On his book on differential geometry, Do Carmo has an excercise on section 2-4, essentially excercise 17.
Problem
That states:
Show that the transversal intersection of two regular surfaces $S_1, S_2$ is a regular curve. A transversal intersection is one such that $p \in S_1 \cap S_2 \implies T_p(S1) \neq T_p(S_2)$.
Solution
Slader has one possible solution: But although I am able to follow the math per se. Something isn't clicking. Moreover the author used a theorem that isn't in the prior sections of the book, and it is quite involved (I understand the result but I have never seen the proof and so this won't help me get the intuition right).
My work
The way I tried to do it was, the intersection must be a curve a point or the empty set, otherwise if it is a surface the tangent spaces at that point cannot disagree.
Assume the intersection is a curve $C$. $C$ contains $p$ by construction.
Then since $S_1$ is a regular surface $\forall p \in S_1 \exists f: U\subset R^2 \rightarrow V \subset S_1$ Such that $p \in f(U)$ $f$ is differentiable, a homeomorphism, and the rank of the jacobian of any point in $f(U)$ is 2.
Consider $C_p = C \cap V$ A subsection of $C$ that is contained in $V$ and contains $p$.
$\forall p \in C_p; \exists x \in U$ such that $f(x) = p$, since $f$ is a homeomorphism.
Here I get stuck, I want to justify that either $C_p$ is continuous or that $f^{-1}(C_p)$ is continuous.
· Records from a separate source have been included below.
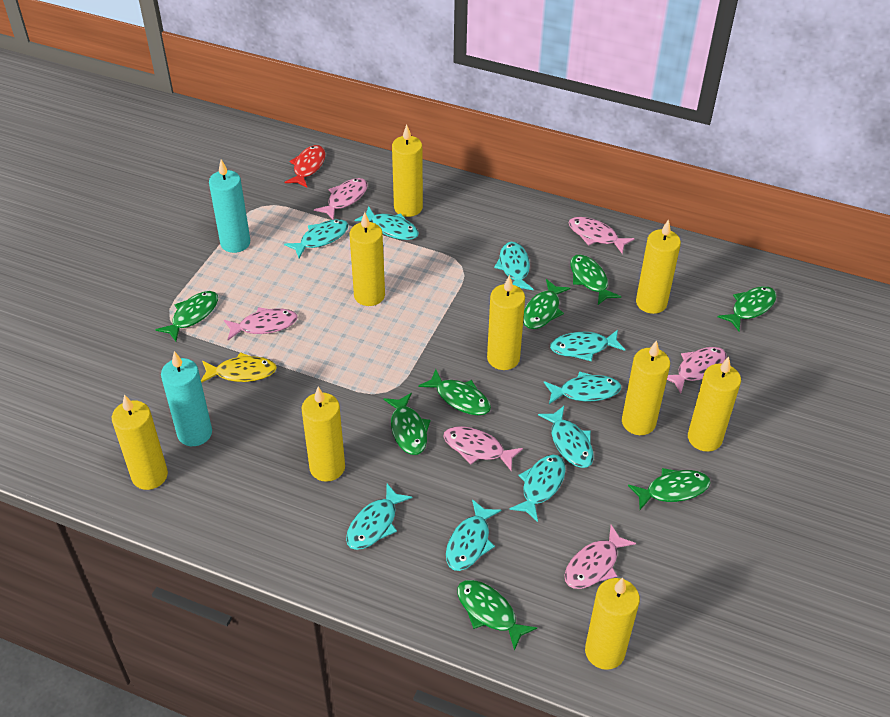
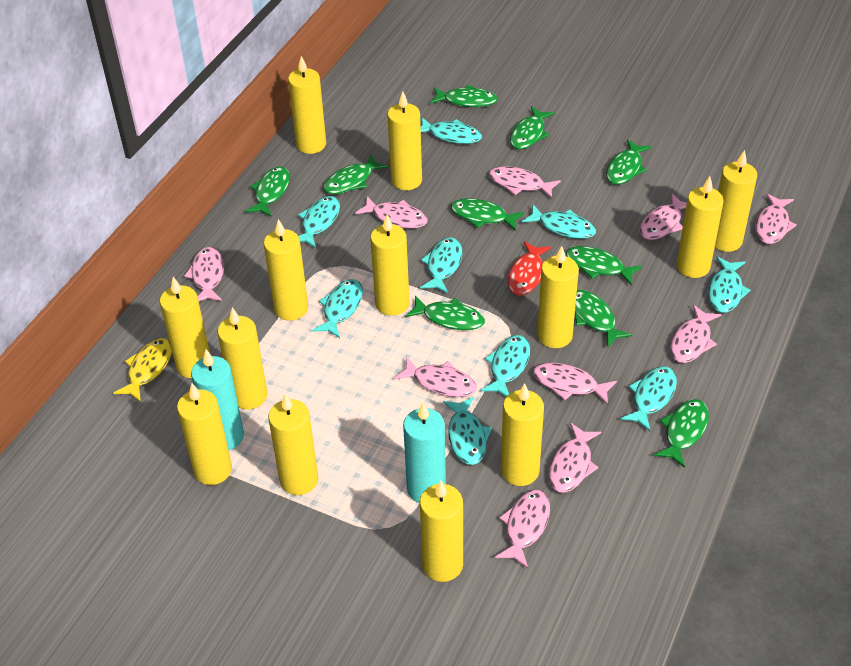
green fish: 8 -> 10
pink fish: 6 -> 10
yellow candle: 9 -> 13

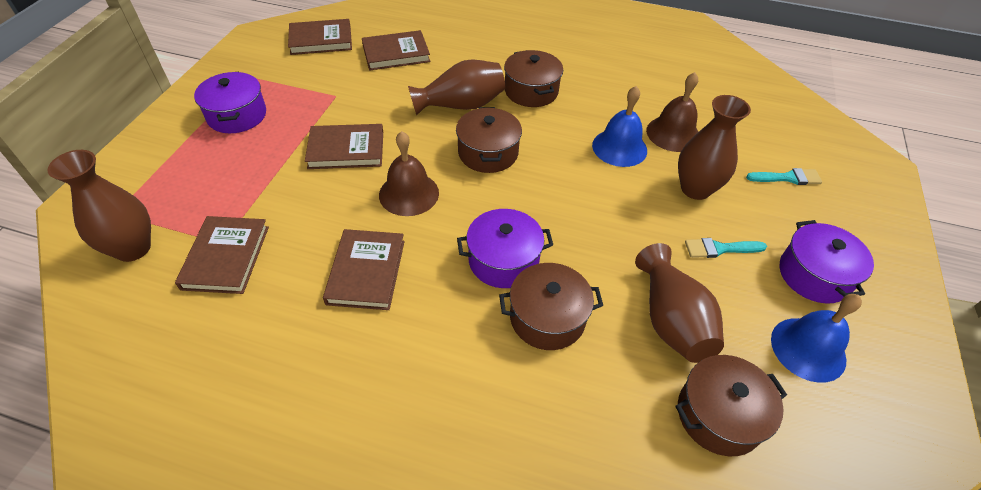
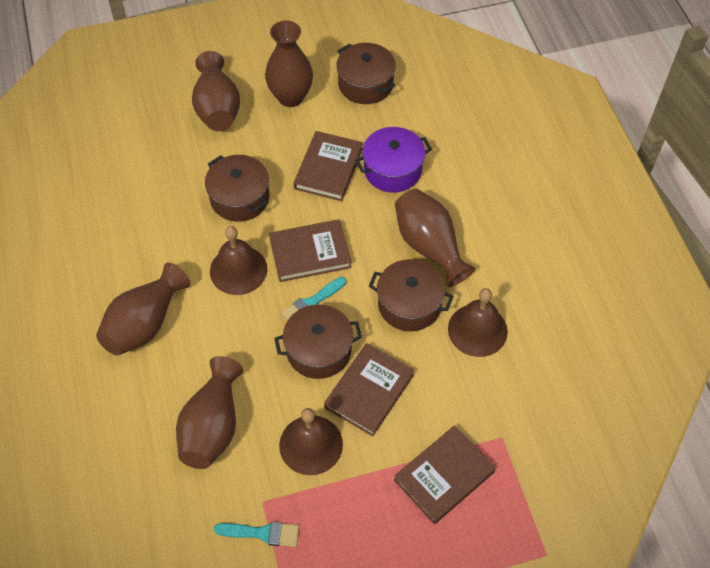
blue bell: 2 -> 0
brown bell: 2 -> 3
brown book: 5 -> 4
brown vase: 4 -> 5
purple pot: 3 -> 1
If I get either one of those conditions, I think I can continue since the homeomorphism condition implies the other must also be continuous and then:
Since $f^{-1}(C_p) = I$ is continuous then since $f$ is differentiable we get that $f'(x_p) = v \in T_p(S_1)$ where $x_p \in I$.
An analogous argument on $S_2$ will give us $w \in T_p(S_2)$.
And then I want to show that it is not possible for both of these vectors to be 0 simultaneously (somehow) which implies the curve is regular since it has a non zero tangent vector everywhere.